CDC Panel May Push HPV Vaccine for Boys

Advisers to weigh in on extending HPV vaccine recommendation to boys.

Oct. 25, 2011— -- A committee that advises the Centers for Disease Control and Prevention is set to decide today whether to recommend routinely vaccinating boys and young men against sexually transmitted forms of human papillomavirus, the cause of most cervical and anal cancers as well as most mouth and throat cancers.

A "yes" vote would send the issue on to the CDC director and secretary of the U.S. Department of Health and Human Services for final approval.

The CDC already recommends routinely immunizing girls with a three-dose vaccine beginning at age 11 or 12, before they become sexually active, although they can be vaccinated as young as age 9. The agency issued a so-called permissive recommendation giving males from ages 9 through 26 the option of receiving the vaccine.

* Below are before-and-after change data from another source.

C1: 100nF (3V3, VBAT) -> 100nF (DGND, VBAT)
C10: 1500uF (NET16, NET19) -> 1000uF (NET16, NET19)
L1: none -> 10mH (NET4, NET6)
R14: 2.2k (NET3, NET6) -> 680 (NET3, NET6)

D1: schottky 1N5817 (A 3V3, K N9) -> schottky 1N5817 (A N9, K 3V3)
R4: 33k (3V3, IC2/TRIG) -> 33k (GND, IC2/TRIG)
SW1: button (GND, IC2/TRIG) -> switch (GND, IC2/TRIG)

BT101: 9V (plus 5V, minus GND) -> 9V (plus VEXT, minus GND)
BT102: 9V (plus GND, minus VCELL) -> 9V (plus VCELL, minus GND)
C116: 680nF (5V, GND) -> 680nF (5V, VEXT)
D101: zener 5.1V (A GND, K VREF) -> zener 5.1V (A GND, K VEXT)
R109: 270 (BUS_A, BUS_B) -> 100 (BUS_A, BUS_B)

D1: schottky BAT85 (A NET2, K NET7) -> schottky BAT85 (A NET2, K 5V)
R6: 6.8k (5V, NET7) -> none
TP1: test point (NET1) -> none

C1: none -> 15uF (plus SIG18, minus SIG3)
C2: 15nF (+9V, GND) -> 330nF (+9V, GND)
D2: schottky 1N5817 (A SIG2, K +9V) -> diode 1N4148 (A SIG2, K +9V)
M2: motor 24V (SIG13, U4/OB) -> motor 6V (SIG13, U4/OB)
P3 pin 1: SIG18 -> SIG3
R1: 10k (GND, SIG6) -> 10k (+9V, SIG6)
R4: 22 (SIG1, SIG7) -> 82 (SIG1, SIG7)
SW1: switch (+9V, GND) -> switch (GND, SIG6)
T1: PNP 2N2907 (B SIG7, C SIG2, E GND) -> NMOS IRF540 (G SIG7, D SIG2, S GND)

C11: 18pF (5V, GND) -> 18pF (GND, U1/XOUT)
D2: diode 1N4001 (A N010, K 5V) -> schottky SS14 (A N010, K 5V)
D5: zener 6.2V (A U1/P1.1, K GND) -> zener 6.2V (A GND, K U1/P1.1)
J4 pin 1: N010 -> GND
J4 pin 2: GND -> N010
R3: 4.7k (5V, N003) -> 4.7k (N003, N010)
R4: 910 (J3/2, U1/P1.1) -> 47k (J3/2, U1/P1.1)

As it takes up the issue of vaccinating boys during today's meeting in Atlanta, the CDC's Advisory Committee on Immunization is also expected to determine the age at which routine vaccinations should begin. Because cost-effectiveness drops with age, the panel must decide whether to close the window of opportunity for catch-up vaccines at either age 21 or age 26.

The prospect of requiring that preteen boys and girls get vaccinated against a sexually transmitted infection has drawn the sharpest outcry from some parents, who fear that vaccinating preteens might encourage promiscuous behavior. Vaccination policies also have become an issue in the 2012 presidential campaign, with several GOP candidates objecting to mandates for HPV vaccination.

Many infectious disease specialists welcome universal vaccination as a key tool in reducing the toll of preventable diseases.

"Vaccination is perhaps the greatest invention of medicine," said Dr. John Sinnott, director of the Division of Infectious Disease at the University of South Florida. "It is a tragedy that this vaccine has become politicized."

But Dr. Lawrence Stanberry, chief pediatrician at New York Presbyterian Morgan Stanley Children's Hospital, said parents support universal recommendations more recommendations targeting groups at higher risk.

"Recommending universal immunization for girls and making the recommendation for boys permissive sends parents mixed messages," Stanberry said. He offered a fairness argument for recommending vaccinations for both sexes. "Girls acquire the infection from boys and it seems appropriate, even fair, for boys to share responsibility for maximizing community [herd] immunity," he said.

Nearly a dozen experts contacted by ABC News cited "herd protection" from HPV-associated diseases in both women and men as a main reason they supported universal immunization.

William Muraskin, an urban studies professor at Queens College in New York, said it's hard to determine which men and women will benefit directly from vaccination. "The HPV vaccine if given before males become sexually active will also protect those who will become homosexual or bisexual," Muraskin said. Routine vaccination of all young men protects "an important subgroup that otherwise will be at significant risk but cannot be identified until it is too late."

The panel is expected to issue a policy statement on the importance of vaccinating men who have sex with men, because of the risk they could develop anal cancer from HPV.

Two HPV Vaccines On The Market Protect Against Multiple Strains

There are two HPV vaccines currently available, both of which protect against the two principal cancer-causing types of HPV, HPV 16 and HPV 18. By CDC estimates, the two strains cause 15,000 malignancies in women and 7,000 in men every year. The two strains account for an estimated 70 percent of cervical cancers, about 70 percent of vaginal cancers and most vulvar cancers. HPV 16 by itself causes 85 percent of anal cancers.

In addition to protecting against HPV 16 and HPV 18, Merck's Gardasil protects against two other disease-causing strains, HPV 6 and HPV 11, responsible for 90 percent of genital warts as well as cervical cell changes. GlaxoSmithKline's Cervarix protects against HPV 16 and HPV 18, but also has been found to confer some protection against three other cancer-causing strains, HPV 31, HPV 33 and HPV 45.

Dr. Diane Harper, director of the Gynecologic Cancer Prevention Research Group at the University of Missouri-Kansas City called it "misguided to think that all boys will gain any health benefit from HPV vaccination." She contended that "mass vaccination for the prevention of the other HPV-associated cancers puts large numbers of people at risk for harms from vaccination compared to both the personal and public health risk of anal, penile, and oropharyngeal cancers."

In a background memo leading up to the vote, the CDC estimated that routinely vaccinating 11- and 12-year-old boys would likely be cost-effective. If 1 million 12-year-old boys were vaccinated, over the course of a lifetime, they would prevent 2,381 cases of mouth and throat cancer; 633 cases of anal cancer and 169 cases of penile cancer, assuming the vaccine was 75 percent effective against those conditions.

ABC News' Brian Hartman and Lara Salahi contributed to this story.